After 1997, if you were an English rock band that showed a little flash of art or creativity in your music; chances are you’d be thrown into a category with Radiohead. This would either elevate some bands or damn some of them into a profile they couldn’t shake. Just because you sing falsetto and play some piano chords doesn’t make you Thom Yorke, but as the music world was making sense of Radiohead’s game-changing album Ok Computer, the press hunted similar bands and cast them to the fire. In this week’s spotlight artist installment we’re going to take a look at the two albums many folks don’t even know exist when they hear the name Muse and how they aren’t Radiohead.
First and foremost on these albums there is a much larger drum sound; since Muse is a trio the drums pound much heavier and faster than most Radiohead songs. Second, the yowling that we hear is closer in comparison to Jeff Buckley than Thom Yorke and there isn’t that mumble lurking around. Third piece is that these songs are often self-deprecating in a way that calls Robert Smith of The Cure to mind more than anything else. The sense of “I have problems that you can’t help with so don’t weep for me” can even be found in The Smiths. True, early Radiohead had some of these qualities, but there is a syncopation that you get on Pablo Honey or The Bends that you don’t find on Showbiz or Origin of Symmetry.
Then you have that guitar sound which is unique to Muse’s style. Matt Bellamy has been quoted as saying he took more of his cues from Tom Morello. You can hear this as he warps his instrument to make some crushing noises that blend in to his high pitched screams. It makes you wonder what would have happened if they didn’t go down the path of conceptual art and prog.
Many of my favorite tracks are on these two albums: “Fillip”, “Muscle Museum”, “Uno”, “Overdue”, “Cave” from Showbiz and “Plug In Baby”, “Hyper Music”,”Citizen Erased”, “New Born”, “Bliss”, “Feeling Good” from Origin of Symmetry. Before he became Mr. Kate Hudson, Bellamy wrote some great no nonsense rock songs that were all killer. As we’ll see next week he does have a penchant for conspiracy.

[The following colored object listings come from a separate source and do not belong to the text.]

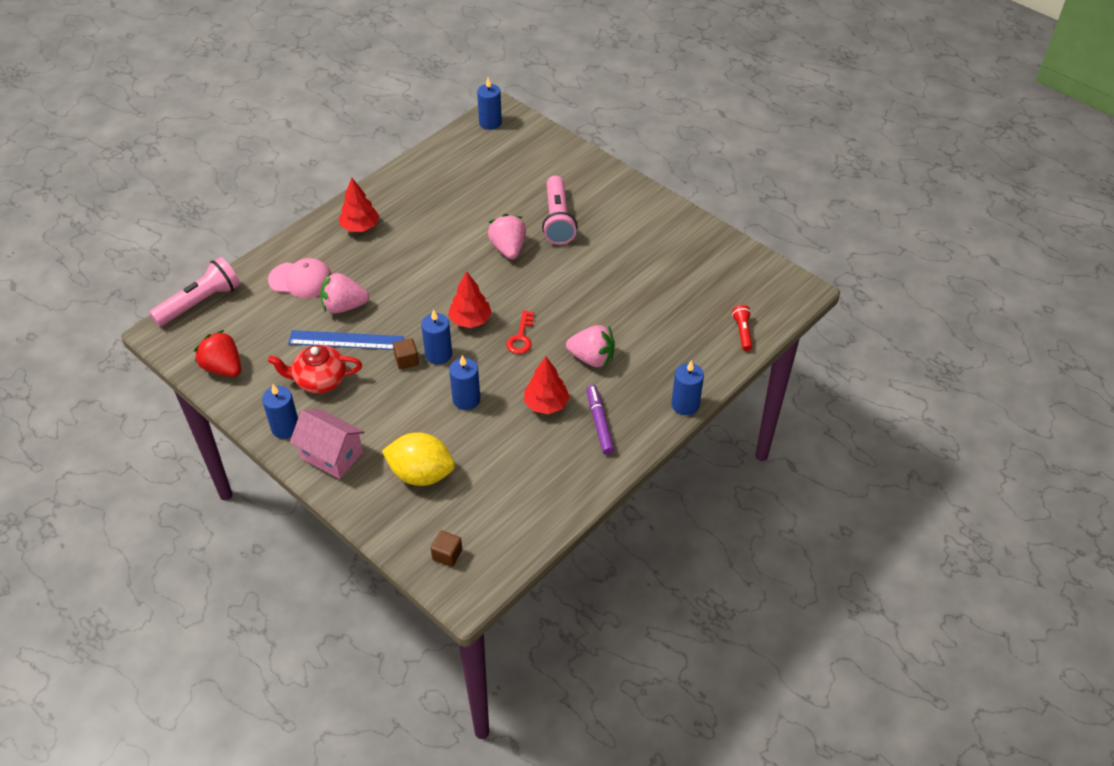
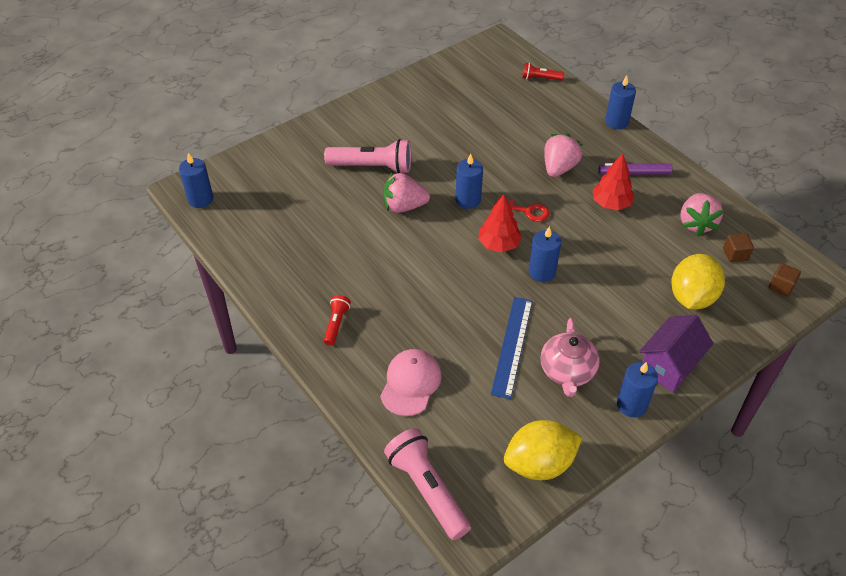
camera: 80 degrees left, 0 degrees up
(223, 368) = (539, 464): red strawberry -> yellow lemon
(319, 380) = (567, 372): red teapot -> pink teapot
(331, 455) = (669, 366): pink house -> purple house
(344, 306) = (461, 345): pink strawberry -> pink strawberry (696, 224)
(360, 227) = (336, 324): red tree -> red flashlight
(406, 360) = (547, 297): brown cube -> brown cube (735, 254)
(466, 399) = (602, 257): blue candle -> blue candle (468, 200)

No matter, if you were a casual listener about 10 years ago, like myself, Avid Reader, then you’d hear these albums and think they were pretty good compared to a lot of the American rock that was being mass produced. Muse were fresh air during a stale time for rabid music fans looking for something that didn’t sound like Godsmack. I laugh sometimes when I think there was a time that Muse were a little band from England that no one might ever hear in the states. You’d do well to find these two albums and their live DVD called Hullabaloo to help solidify their reputation as a live act.